George Lloyd: Cornish Born Composer
I first heard of George Lloyd about twenty years ago when I came across his second piano concerto on the BBC. I was overwhelmed by it, by its simplicity and stretched melodic lines that slowly embrace you like a lover. And the music is both mysterious ( like a good thriller writer Lloyd doesn’t give too much away too soon) yet familiar - familiar in the sense that its root stock comes from Delius and Vaughan Williams, yet, with that combination of faith and hope, a third voice, the unique voice of Lloyd, comes through like great shafts of sunlight striking Bodmin Moor on a dull summer’s day with the wind turbines marching across a landscape that, in musical terms, is undoubtedly Lloyd’s.

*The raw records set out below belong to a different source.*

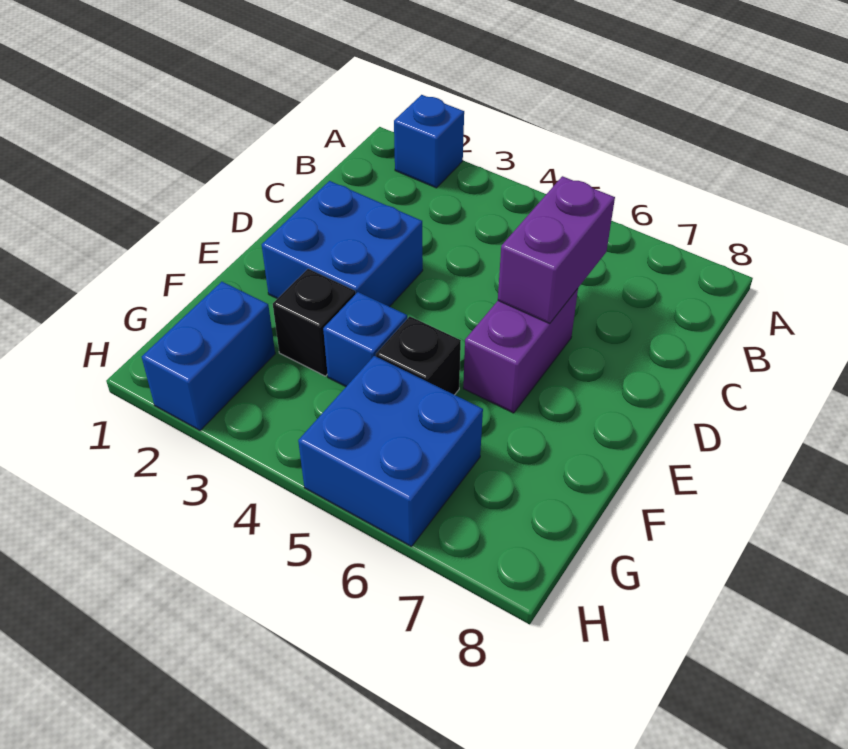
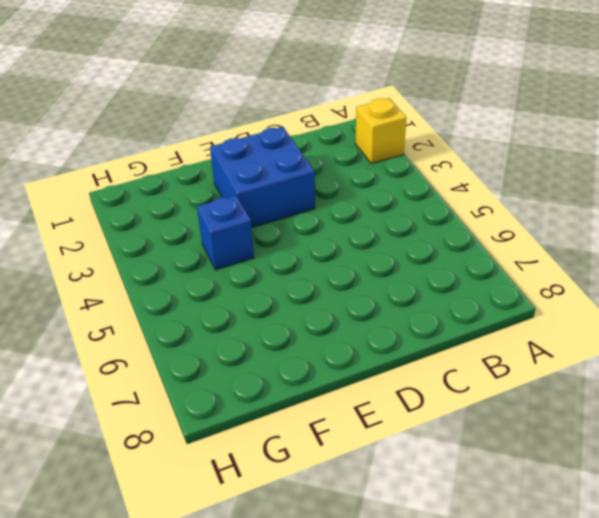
yellow brick A2 level 1 -> blue brick A2 level 1
none -> purple brick D6:E6 level 1
none -> black brick F3 level 1

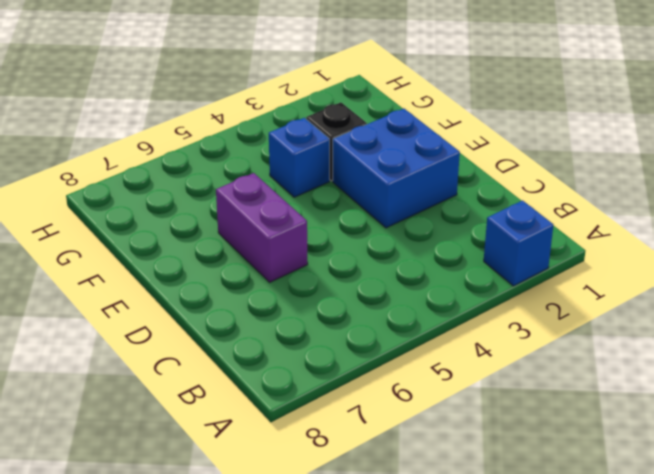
none -> black brick F5 level 1
none -> blue brick G2:H2 level 1

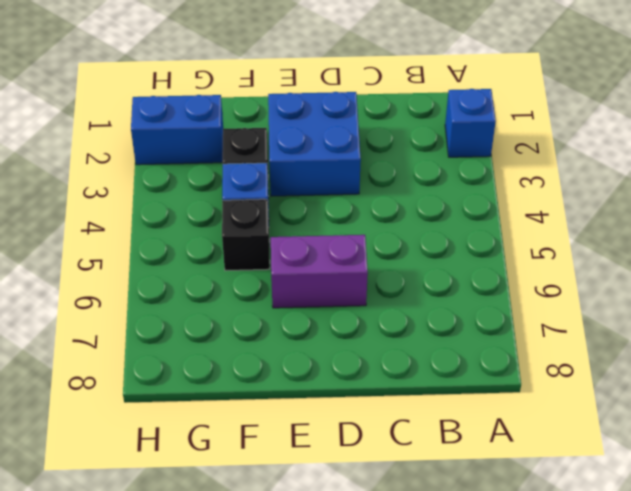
none -> blue brick G5:H6 level 1
none -> purple brick C6:D6 level 2

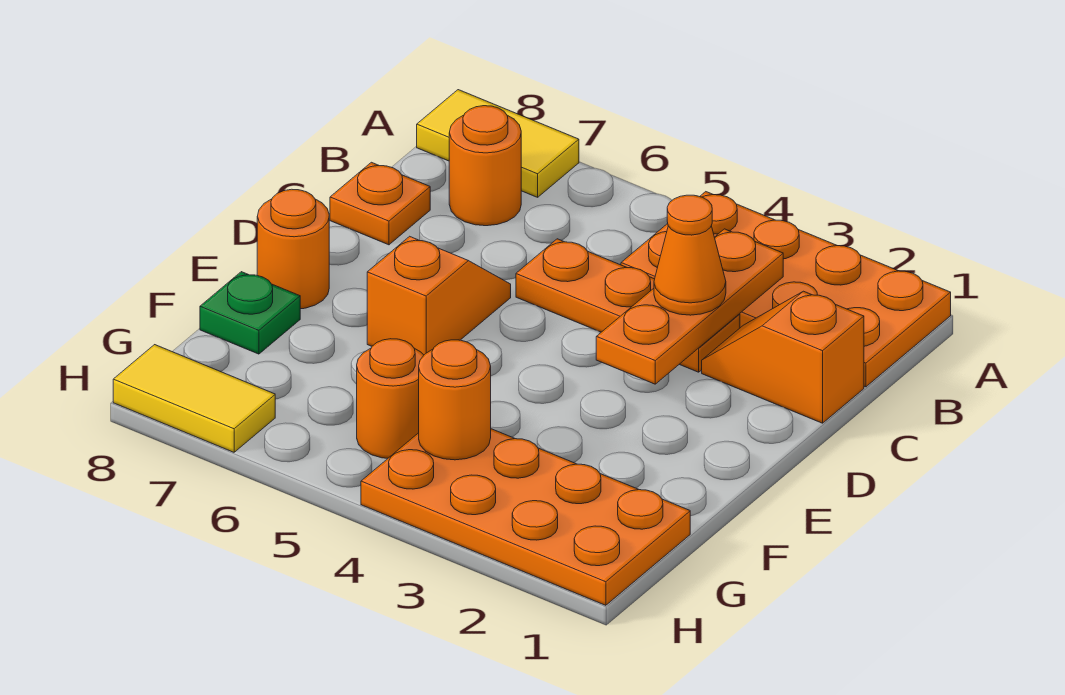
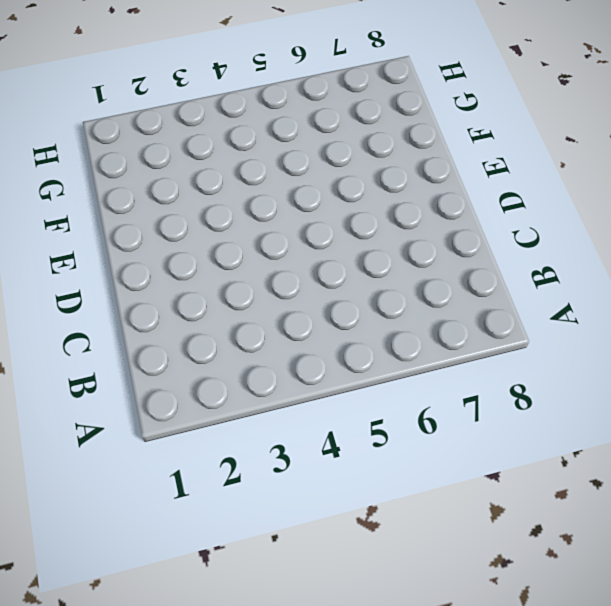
none -> orange plate A1:B4 level 1
none -> yellow tile A7:A8 level 1
none -> orange round brick B7 level 1

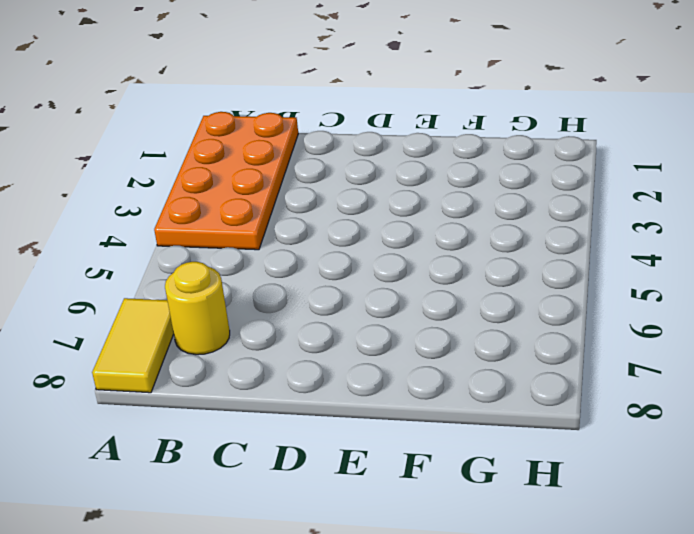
yellow round brick B7 level 1 -> orange round brick B7 level 1
none -> orange slope C1:C2 level 1 top 1
none -> orange plate C3:C5 level 1
none -> orange plate C8 level 1

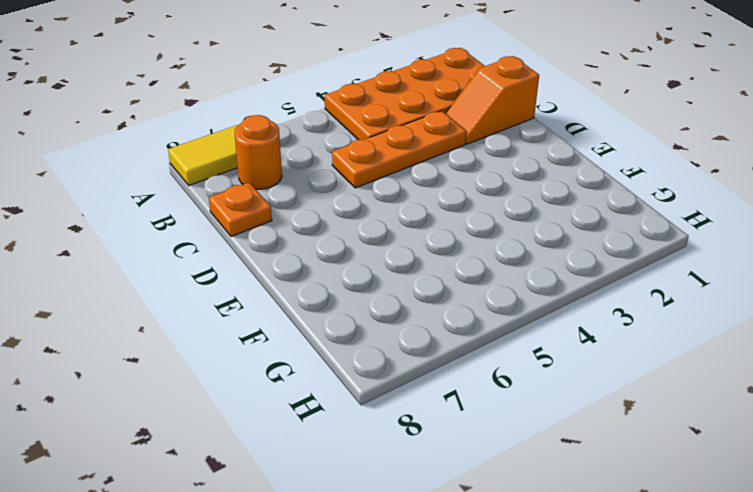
none -> orange slope D6:E6 level 1 top E
none -> orange round brick E8 level 1
none -> green plate F8 level 1

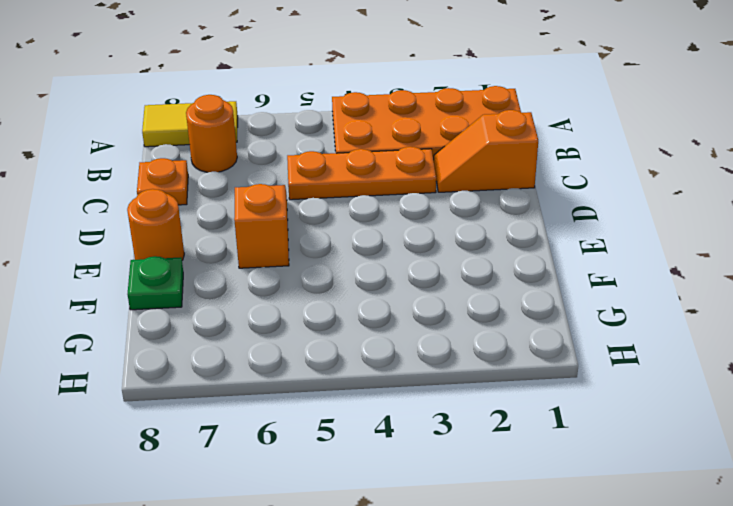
none -> orange plate G1:H4 level 1
none -> orange round brick G5 level 1
none -> yellow tile H7:H8 level 1

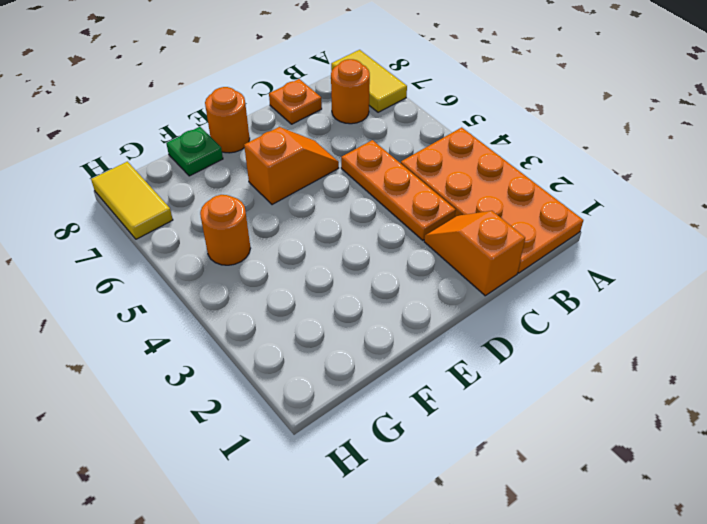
none -> orange plate G1:H4 level 1
none -> orange plate B3:D3 level 2
none -> orange round brick G4 level 2

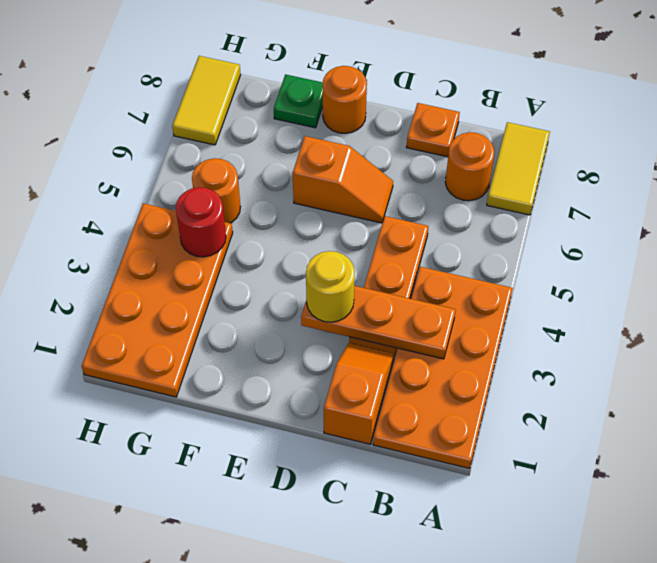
yellow round brick D3 level 3 -> none
red round brick G4 level 2 -> orange round brick G4 level 2
none -> orange cone C3 level 3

A couple of years ago I was in Cornwall researching for some pieces I was writing on D.H.Lawrence and inevitably found myself at the Zennor Folk Museum which has a good display of the fraught times Lawrence and his wife Frieda spent on the outskirst of Zennor during the First World War. Toward the end of my visit to the museum I came across a first floor room full of rusty domestic nick nacks that made me realise what a major task it must have been to simply open a tin can when Lawrence was looking for the quiet life back in 1917 and simply wanted to be left alone to write and look at the sea as I was now doing through a small church-like window set in the north-west-facing end wall of the room, a window that had a small sign above telling the world as secretly as it could that the composer George Lloyd was born in that very room in 1913, which meant that, as a four year old, he would have seen the strange red bearded man in a green corduroy suit, and his flamboyant German wife in flowing red skirts walking through the village or on the cliff tops many times. They are in his music - their oddness and their vibrancy and their colour, the red and the green.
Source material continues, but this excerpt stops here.